Shortcuts

Training

HCP-Diffusion supports configuring various components used in different training stages through Python configuration files.
These include model architectures, training parameters and strategies, dataset configurations, and more.

Basic Training Configuration

Basic training configuration files and examples can be found in the cfgs/train directory.
All training configuration files should inherit both train_base.py and tuning_base.py.

  • train_base.py: Defines the hyperparameters and dataset configurations required during training.

  • tuning_base.py: Defines the model architecture and training parameters used during training, specifying which model parameters and plugins to train, and how to apply LoRA to various layers.

hcp_train_1gpu --cfg cfgs/train/py/config_file.py

You can override values in the configuration file via CLI:

hcp_train_1gpu --cfg cfgs/train/py/config_file.py model.wrapper.models.ckpt_path=pretrained_model_path data_train.dataset1.batch_size=8

For multi-GPU training, specify the GPU IDs and number of GPUs in cfgs/launcher/multi.yaml, then run:

hcp_train --cfg cfgs/train/py/config_file.py

You can override values in the configuration file via CLI:

hcp_train --cfg cfgs/train/py/config_file.py model.wrapper.models.ckpt_path=pretrained_model_path data_train.dataset1.batch_size=8

Model Configuration

Base Model Configuration

The base model is configured in the model section. The structure is defined under model.wrapper, where you can initialize a model, such as loading a pretrained SD1.5 model:

from hcpdiff.models import SD15Wrapper
from hcpdiff.easy import SD15_auto_loader

wrapper=SD15Wrapper.from_pretrained(  # Model wrapper
    _partial_=True,
    models=SD15_auto_loader(ckpt_path='Lykon/DreamShaper', _partial_=True),  # Simplified pretrained model loader
),

Note

You can also load the model using lower-level APIs.
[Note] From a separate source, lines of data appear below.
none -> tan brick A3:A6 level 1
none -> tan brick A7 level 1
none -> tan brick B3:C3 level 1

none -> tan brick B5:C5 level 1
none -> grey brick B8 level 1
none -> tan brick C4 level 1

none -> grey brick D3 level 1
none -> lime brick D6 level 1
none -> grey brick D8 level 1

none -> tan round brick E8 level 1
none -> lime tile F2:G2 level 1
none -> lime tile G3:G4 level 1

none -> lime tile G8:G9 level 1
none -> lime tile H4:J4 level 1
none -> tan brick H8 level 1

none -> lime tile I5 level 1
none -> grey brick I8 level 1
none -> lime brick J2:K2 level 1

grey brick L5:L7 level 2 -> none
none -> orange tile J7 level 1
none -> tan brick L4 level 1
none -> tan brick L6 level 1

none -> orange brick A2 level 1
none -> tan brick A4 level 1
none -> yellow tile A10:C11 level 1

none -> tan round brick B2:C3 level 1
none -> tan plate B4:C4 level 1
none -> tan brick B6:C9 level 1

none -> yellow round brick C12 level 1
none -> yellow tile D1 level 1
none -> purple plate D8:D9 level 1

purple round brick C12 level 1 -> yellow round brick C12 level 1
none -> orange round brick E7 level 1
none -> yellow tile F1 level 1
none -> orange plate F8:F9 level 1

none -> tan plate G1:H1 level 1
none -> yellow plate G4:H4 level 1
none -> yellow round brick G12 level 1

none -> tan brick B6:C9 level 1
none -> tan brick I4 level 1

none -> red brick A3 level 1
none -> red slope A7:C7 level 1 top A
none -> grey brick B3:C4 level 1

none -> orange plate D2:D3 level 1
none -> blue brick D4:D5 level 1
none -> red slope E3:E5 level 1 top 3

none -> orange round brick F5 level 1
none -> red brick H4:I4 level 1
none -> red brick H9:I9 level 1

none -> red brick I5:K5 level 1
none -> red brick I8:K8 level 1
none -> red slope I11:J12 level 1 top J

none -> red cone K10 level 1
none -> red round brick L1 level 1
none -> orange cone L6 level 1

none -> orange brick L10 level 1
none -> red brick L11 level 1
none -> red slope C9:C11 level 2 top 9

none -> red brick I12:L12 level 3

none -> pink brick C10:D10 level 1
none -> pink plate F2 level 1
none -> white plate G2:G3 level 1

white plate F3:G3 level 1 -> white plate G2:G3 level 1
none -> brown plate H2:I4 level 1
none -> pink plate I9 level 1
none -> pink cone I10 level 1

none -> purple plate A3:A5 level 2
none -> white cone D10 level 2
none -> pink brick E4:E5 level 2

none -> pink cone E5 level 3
See Model Format Documentation for details.

Replacing VAE

You can specify a different VAE module in the wrapper:

from hcpdiff.models import SD15Wrapper
from hcpdiff.easy import SD15_auto_loader
from diffusers import AutoencoderKL

wrapper=SD15Wrapper.from_pretrained(  # Model wrapper
    _partial_=True,
    models=SD15_auto_loader(
        ckpt_path='Lykon/DreamShaper',
        vae=AutoencoderKL.from_pretrained('vae/'),
        _partial_=True
    ),
),

You can also use a single VAE checkpoint file:

from hcpdiff.models import SD15Wrapper
from hcpdiff.easy import SD15_auto_loader
from diffusers import AutoencoderKL

wrapper=SD15Wrapper.from_pretrained(  # Model wrapper
    _partial_=True,
    models=SD15_auto_loader(
        ckpt_path='Lykon/DreamShaper',
        vae=AutoencoderKL.from_single_file('vae.ckpt'),
        _partial_=True
    ),
),

Dataset Configuration

HCP-Diffusion supports multiple parallel datasets. For each training step, one batch is sampled from each dataset independently for forward and backward propagation. Their gradients are then summed.
Because each dataset is processed independently, image sizes and formats may differ. You can adjust the proportion and weight of each dataset using batch_size and loss_weight.

Example:

from hcpdiff.data import TextImagePairDataset

data_train=dict(
    dataset1=TextImagePairDataset(_partial_=True, batch_size=4, loss_weight=1.0,
        ...
    ),
    dataset2=TextImagePairDataset(_partial_=True, batch_size=1, loss_weight=1.0,
        ...
    ),
)

Tip

If the importance of dataset1 and dataset2 is in ratio a:b, then they should satisfy:
\(\frac{batch\_size_1 \times loss\_weight_1}{batch\_size_2 \times loss\_weight_2} = \frac{a}{b}\)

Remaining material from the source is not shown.